Our study includes several strengths, namely a randomized clinical trial, multi-center study, inclusion of patients with clinically diagnosed insomnia disorder at baseline, use of reliable and validated patient-reported measures, longitudinal data with 3-month follow-up, and the use of intention-to treat analyses. Conversely, the following limitations should also be considered when interpreting the study results. Participants were predominantly white women of non-Hispanic ethnicity which may limit the generalization of findings to men and to those with different racial and ethnic backgrounds. Further, this study had a small sample size, and the reduction of insomnia severity and the improvement of QOL were measured at the same time; thus, limiting firm conclusions about the directionality of the relationship. This study nonetheless has several important clinical implications.
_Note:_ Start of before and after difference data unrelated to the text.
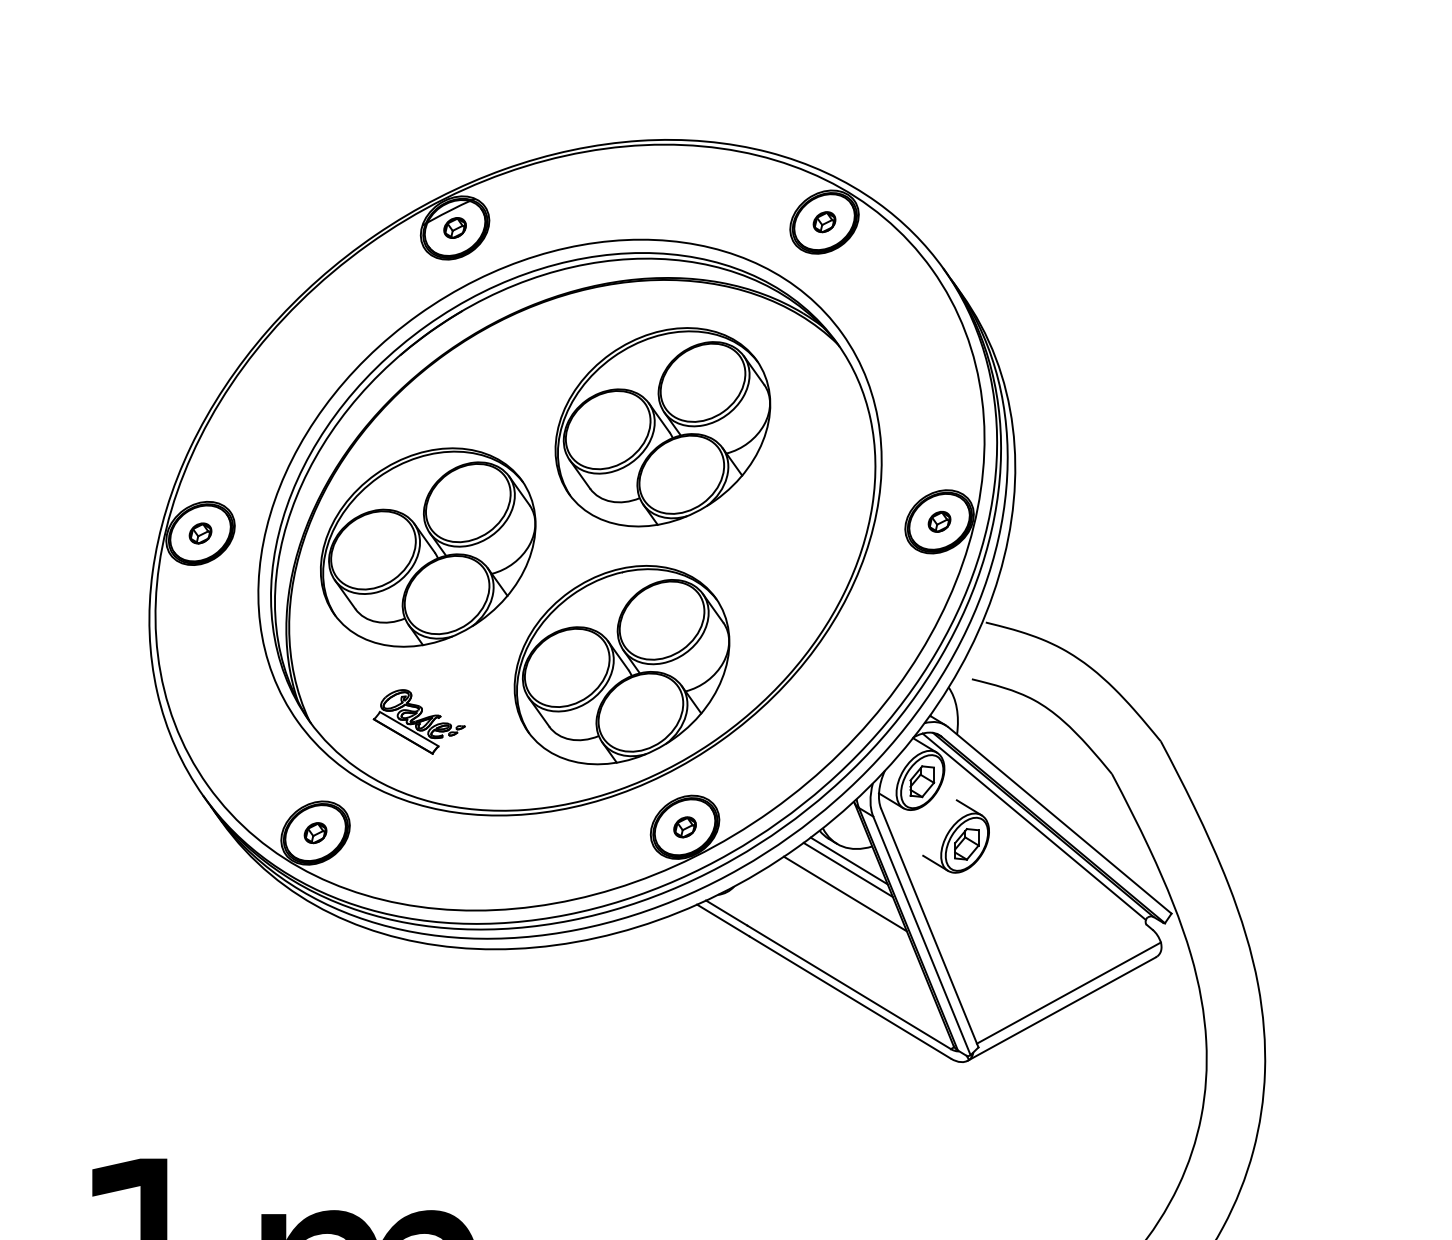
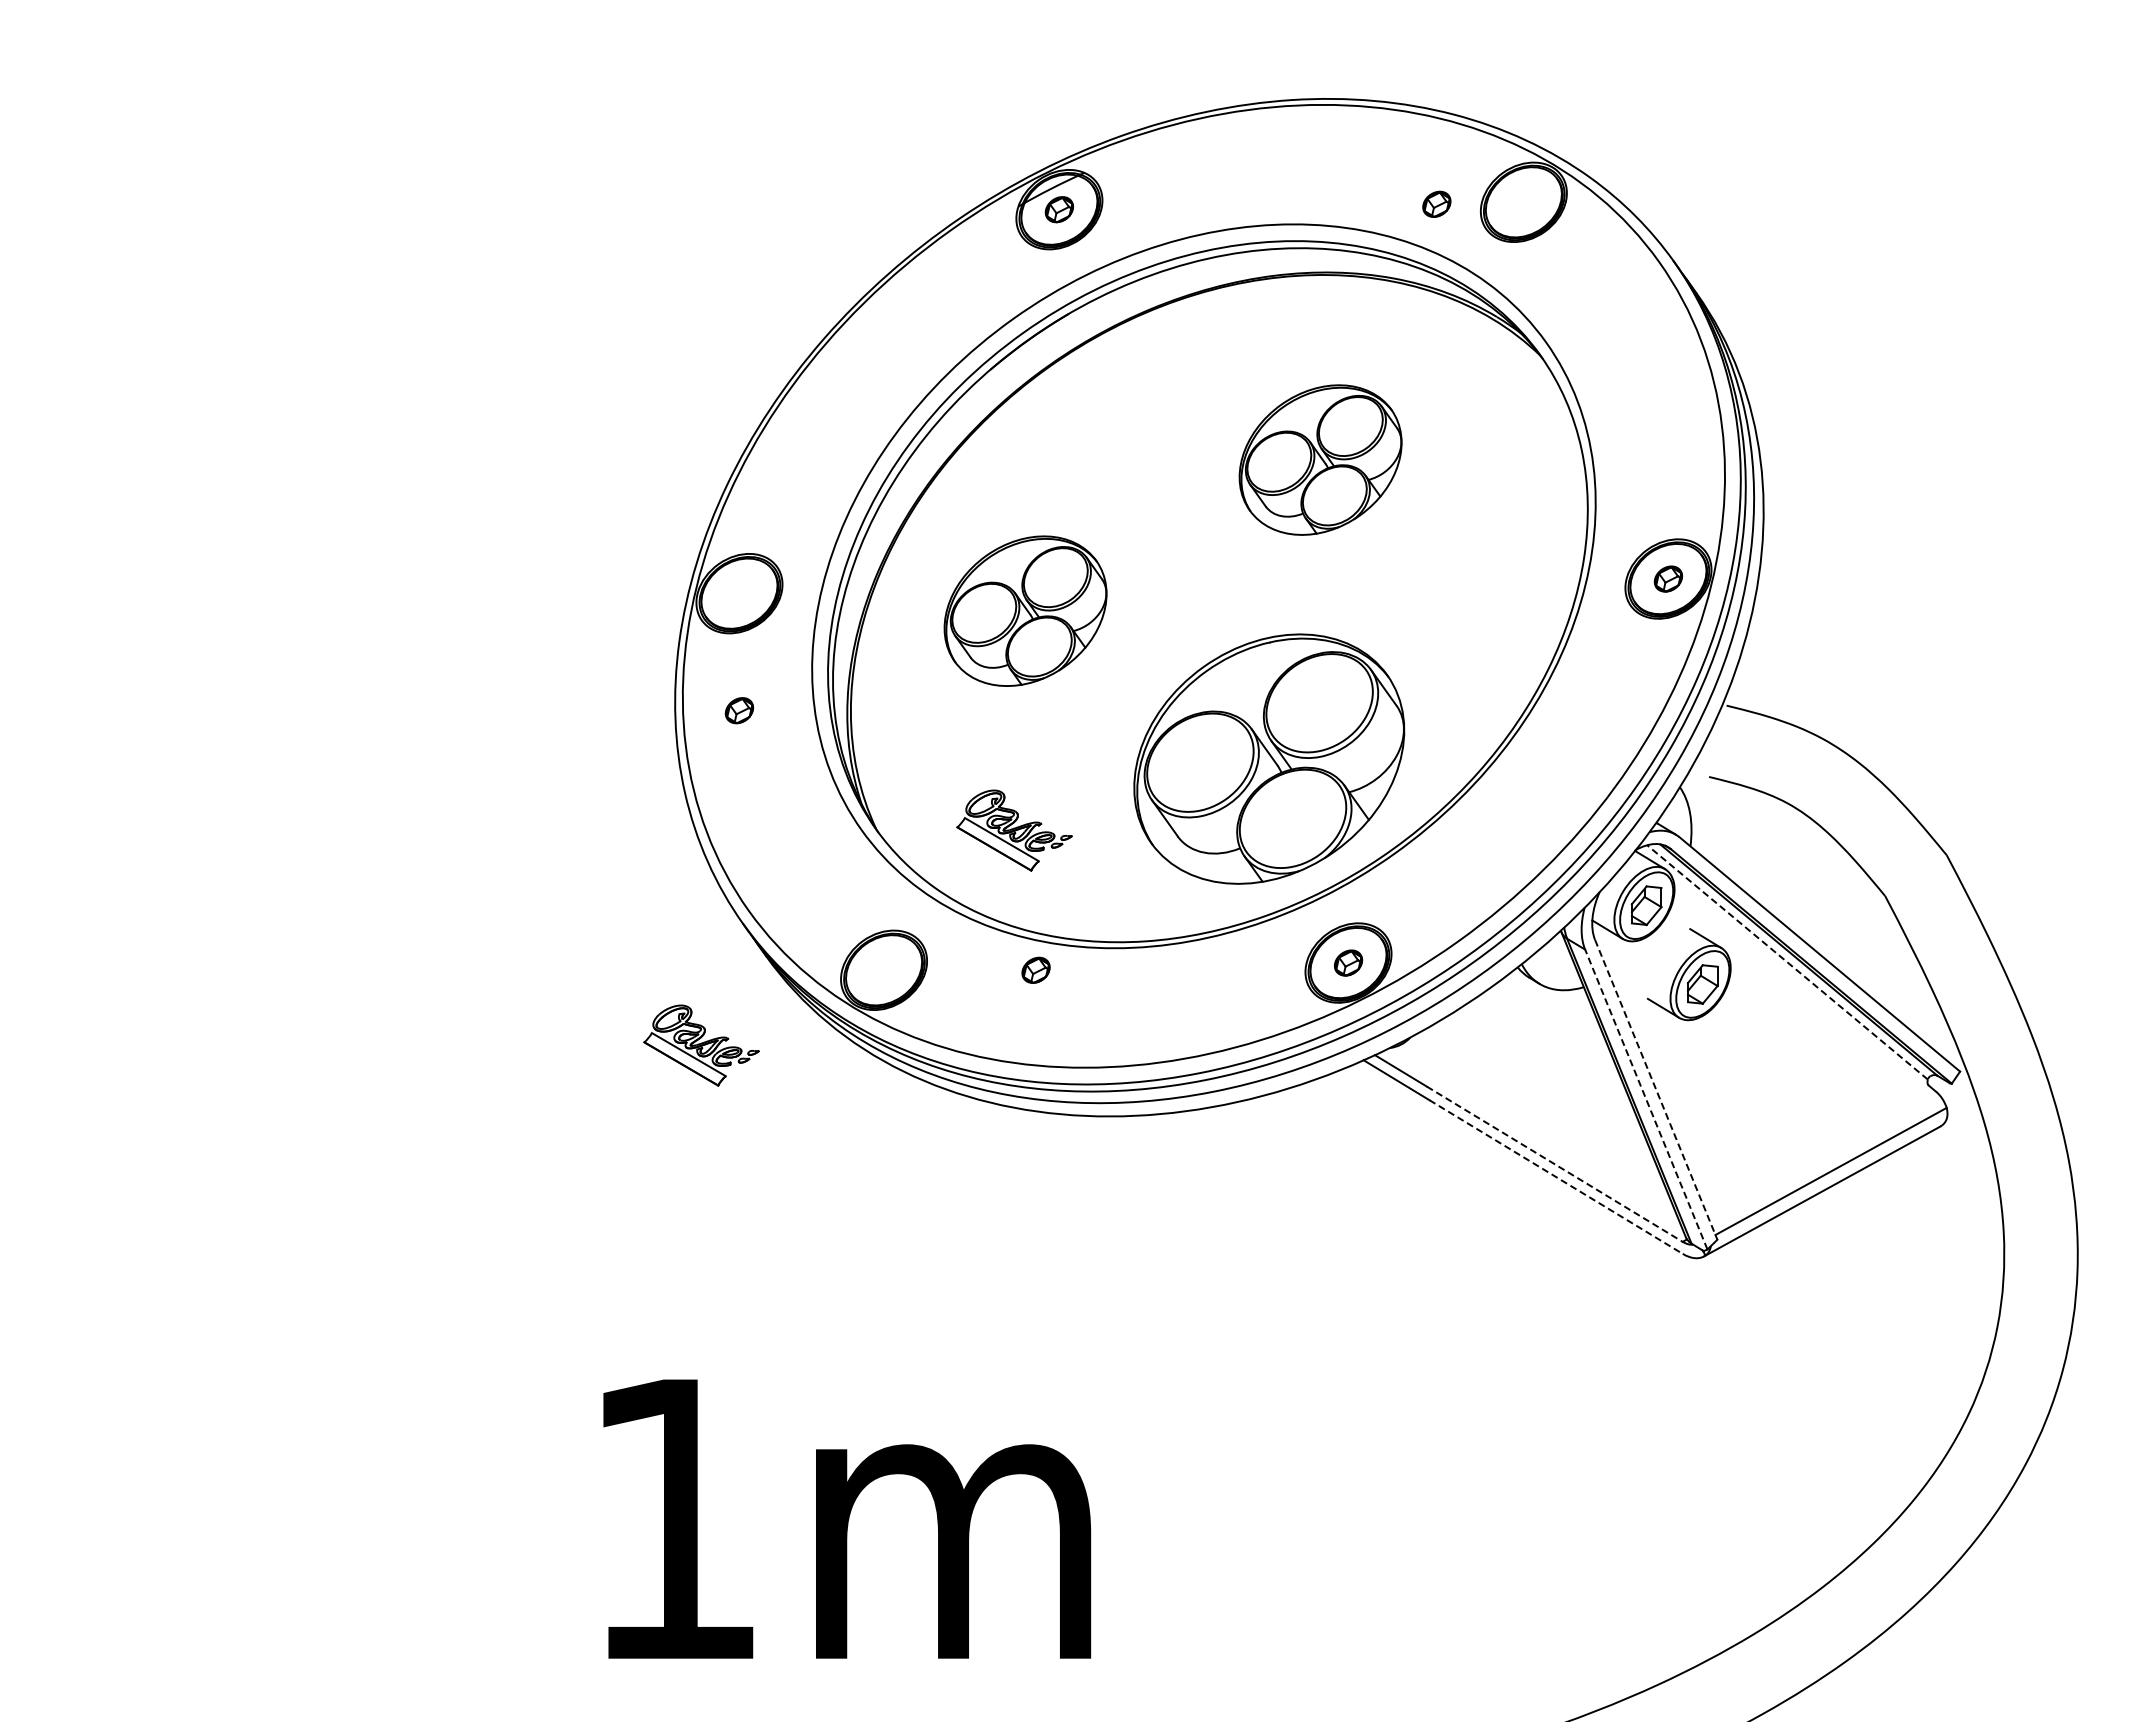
part: (824, 221) -> (1436, 203), moved
part: (662, 426) -> (1320, 459), size x0.6
part: (200, 533) -> (739, 710), moved
part: (428, 546) -> (1025, 610), size x0.6
line: (1034, 826) -> (1787, 962), solid -> dashed
part: (315, 832) -> (1035, 969), moved
line: (848, 861) -> (1554, 1005), removed
line: (848, 869) -> (1553, 1016), removed
part: (170, 892) -> (701, 1045), added
line: (844, 893) -> (1549, 1046), removed
line: (930, 927) -> (1656, 1089), solid -> dashed
line: (922, 935) -> (1646, 1099), solid -> dashed
line: (848, 987) -> (1554, 1164), solid -> dashed
line: (850, 997) -> (1556, 1177), solid -> dashed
It provided additional evidence of the link between insomnia and reduced QOL, suggesting the importance of screening for clinical insomnia in cancer survivors, as survivors who have clinical insomnia may also experience poor QOL. More importantly, this study suggests that CBT-I is not only effective in treating insomnia, but that reducing insomnia has significant beneficial effects on QOL in cancer survivors; thus, highlighting the importance of offering insomnia interventions on a more routine basis to cancer survivors.
Conclusion
Given the high prevalence of insomnia in cancer survivors and its profound impact on QOL, interventions targeting insomnia could be a promising treatment for improving QOL. Our study provides evidence that CBT-I treatment is both clinically efficacious and durable for improving QOL in cancer survivors with chronic insomnia and strongly supports its use. This beneficial effect on QOL appears to be due to the reduction of insomnia severity induced by CBT-I. Armodafinil, on the other hand, did not have a detectable effect on QOL nor on the efficacy of CBT-I. Future research should focus on screening for clinical insomnia and increasing awareness and access to evidence-based non-pharmacologic insomnia interventions in order to improve cancer care.
Acknowledgments
Funding
This study was supported by the NCI grants 5 R01 CA126968, 2 R25 CA102618-01A1 and UG1 CA189961. Study medication was provided by Teva Pharmaceuticals, USA.
Footnotes
Compliance of ethical standards
Conflict of interest
Dr. Perlis receives royalties for a variety of educational materials related to CBT-I; has received grant support for CBT-I related studies from Cephalon, Teva, and Sanofi-Aventis; has done consulting activities related to CBT-I from Lumosity, Sleep Easily, InsomniSolv, New York University, University of Buffalo and UCSD; and has received honoraria for multiple speaking engagements related to CBT-I. The remaining authors declare that they have no conflict of interest.
Ethical approval
All procedures performed in studies involving human participants were in accordance with the ethical standards of the institutional and/or national research committee and with the 1964 Helsinki declaration and its later amendments or comparable ethical standards.
Informed Consent
Informed consent was obtained from all individual participants included in the study.